One of my facebook friends private messaged me that she did not feel that story was appropriate for facebook and that she changes the channel if there is stalking or rape on it. If we ignore the problems they will not go away!

This made me wonder if part of the reason it is easy to turn away is because the victims are nameless and faceless people. Sure rape happens, but if it’s not someone we know then we can pretend it doesn’t. It’s when crime comes close to home we realize how great the problems are.

So that’s why I want to share part of my life story publicly. I want to put a name and face to rape. It’s mine. I was sexually abused as a child from a young age to age 10. My parents knew nothing about it while it was happening. I was raped in high school by an older boy and again at a party in my early 20’s.

I have spoken to too many women who have been through what I have been through. Some had never told anyone what had happened to them. What I went through is still painful even though I have found a lot of healing, but I am grateful that I have been able to use what happened to help other women who know the shame that is left like a residue on your soul.
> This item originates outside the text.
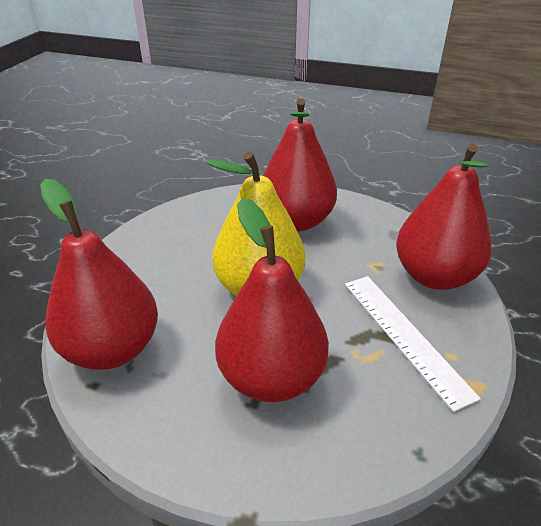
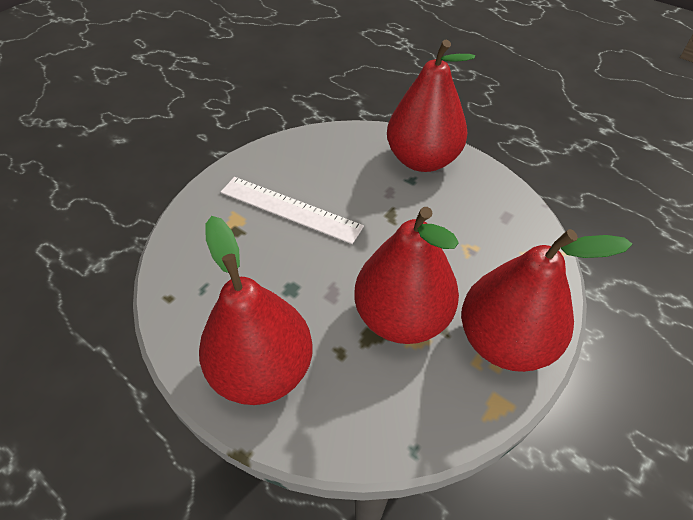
yellow pear: 1 -> 0

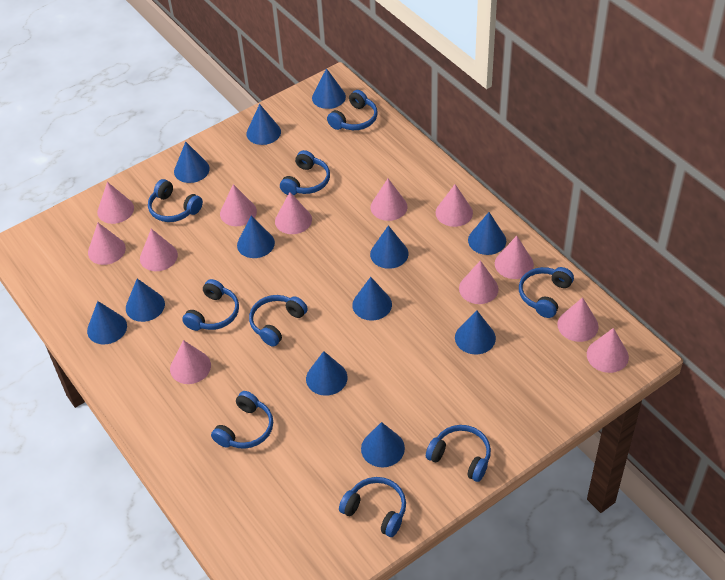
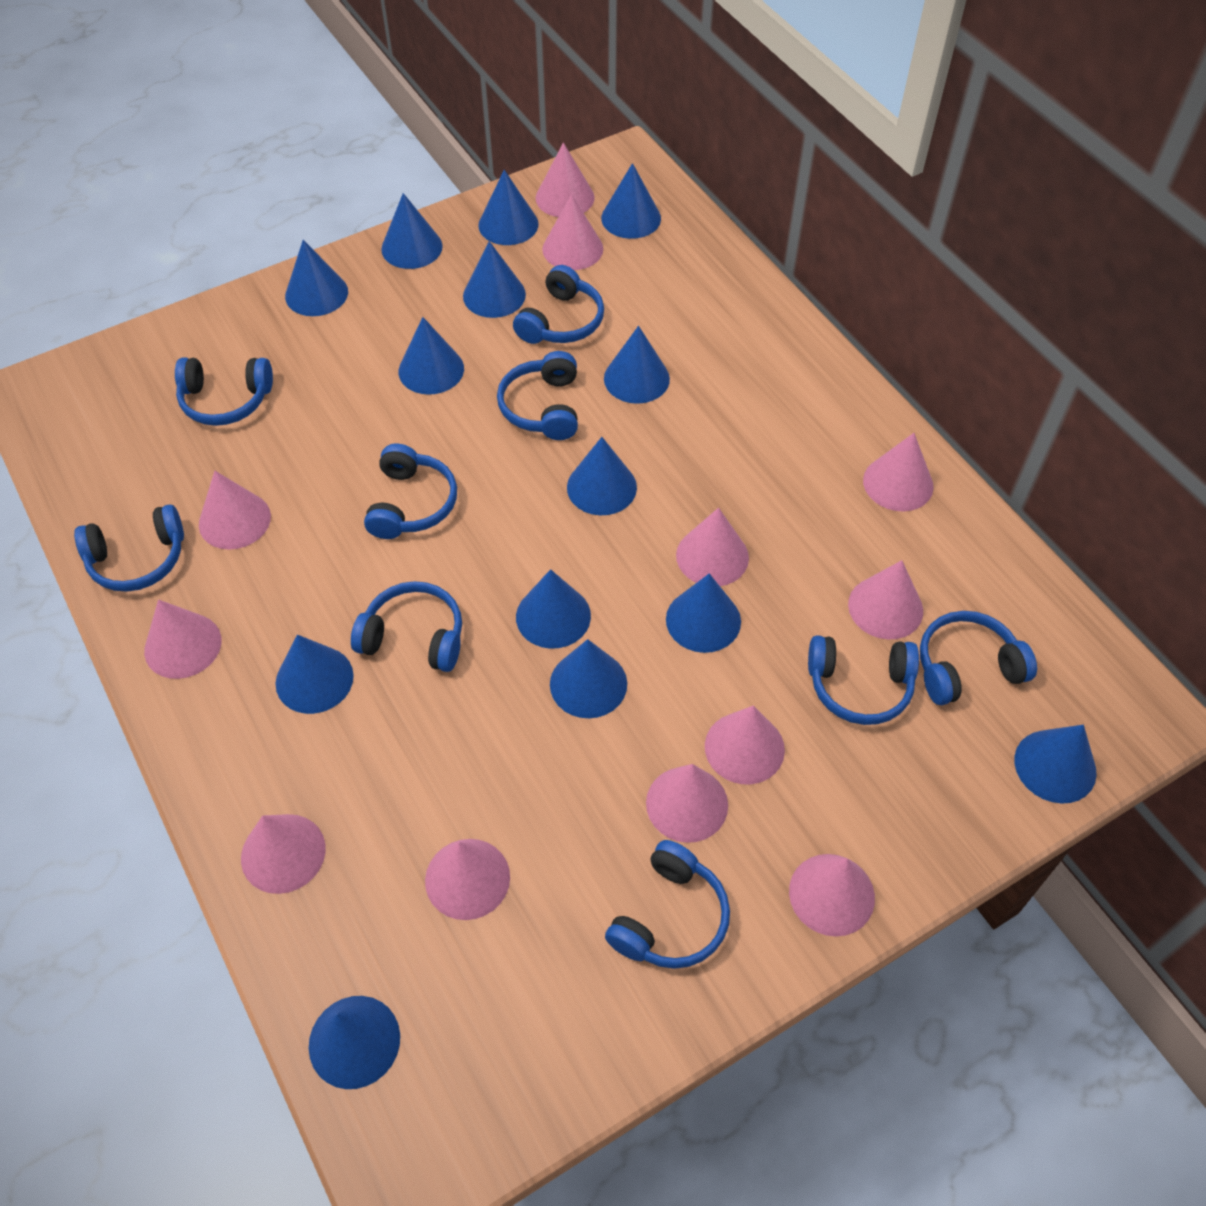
blue cone: 12 -> 14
If you want to pretend this doesn’t happen, then you can no longer look at my face. I am proof that it does and that we have to talk about these issues and take action. Praise be to God that I am also proof that you can go through horrific things and find healing and wholeness. It is difficult to share my story, but I do so because though the scars remain, THEY DO NOT DEFINE ME.

I bring a reality of hope, of life after the darkness.

So how do you help? You help by being a part of the change that has to happen in our culture. This is a fantastic 12 minute video from TedX that will explain the sexual objectification of our culture: http://www.upworthy.com/being-a-sex-object-is-empowering-oh-wait-no-it-s-not-here-s-why-2. Men and Women should watch that video and take the steps she suggests. Things have to change! We should be outraged at what has become normal. If we can not change things here, how can we make changes around the world – changes that will stop women from being raped, stop children from being sold and stop lives from being lost.

If you have been a victim and need help or someone to talk to contact me through social media or my email on the contact page. YOU ARE NOT ALONE!

I can only imagine how incredible it would be to live in a world where people saw the value in each and every life.